The Lincolnshire Family History Society has published surname indexes on fiche or in booklet form for each of these census years under the title "Grantham". Please note that these are SURNAME indexes only, and do not show first names, age or relationships.
The LFHS has published several indexes for the Grantham Deanery to assist in your searches.
Those researching the ALLEN/ALLIN surname will want to check our parish register extract. Your additions are welcome.
The Independent (later "Free") Methodists had a small chapel here, built in 1840. The Wesleyan Methodists built theirs a few years later. For information and assistance in researching these chapels, see our non-conformist religions page.
This village and parish are just west of Grantham. Harlaxton parish lies to the south, Woolsthorpe and Denton parish to the southwest and Muston, in Leicestershire, lies to the west. The parish covers about 4,400 acres.

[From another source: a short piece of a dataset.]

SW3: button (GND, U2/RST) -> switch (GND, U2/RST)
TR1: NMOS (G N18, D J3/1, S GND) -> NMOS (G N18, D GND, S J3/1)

The parish also included the hamlet of Casthorpe, which by 1841 consisted of only three farms.
The village of Barrowby is immediately west of the A1 trunk road and south of the A52, and about a mile and a half north of the Grantham and Nottingham Canal. The Foston Beck travels through the western side of the parish and feeds into the Grantham Canal. If you are planning a visit:
Take the A1 Motorway to Grantham. This road curves around the west side of Grantham, where it connects to the A52 Trunk Road. Take the A52 west about 1/4 mile and turn south to Barrowby.
David HARRIS has a photograph of the Village Sign on Geo-graph, taken in July, 2008. Keep an eye open for it!

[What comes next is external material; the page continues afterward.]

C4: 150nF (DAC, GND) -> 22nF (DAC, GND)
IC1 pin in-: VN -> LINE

David DIXON goes him one better with a close-up of the Village Sign on Geo-graph, taken in September, 2013.
In 1841, roughly half the parish belonged to the Duke of Devonshire, who was lord of the manor. Sir J. C. THOROLD owned about one-quarter of the land and the rest belonged to the WELBY and other families.
In 1872, things hadn't changed much. Roughly half the parish belonged to the Duke of Devonshire, lord of the manor. Sir J. H. THOROLD, baronet, owned about one-quarter of the land and the rest belonged to the WELBY, KELHAM and other families.
In 1913, still half the parish belonged to the Duke of Devonshire, still lord of the manor. Sir John H. THOROLD, baronet, owned about one-quarter of the land and the rest belonged to the WELBY and other families.
The name derives from the Old Scandinavian berg+by, meaning "village on the hill". It appears as Bergebi in the 1086 Domesday Book. It is presumed that the Vikings founded Barrowby, but that is as yet unproven. [A. D. Mills, "A Dictionary of English Place-Names," Oxford University Press, 1991].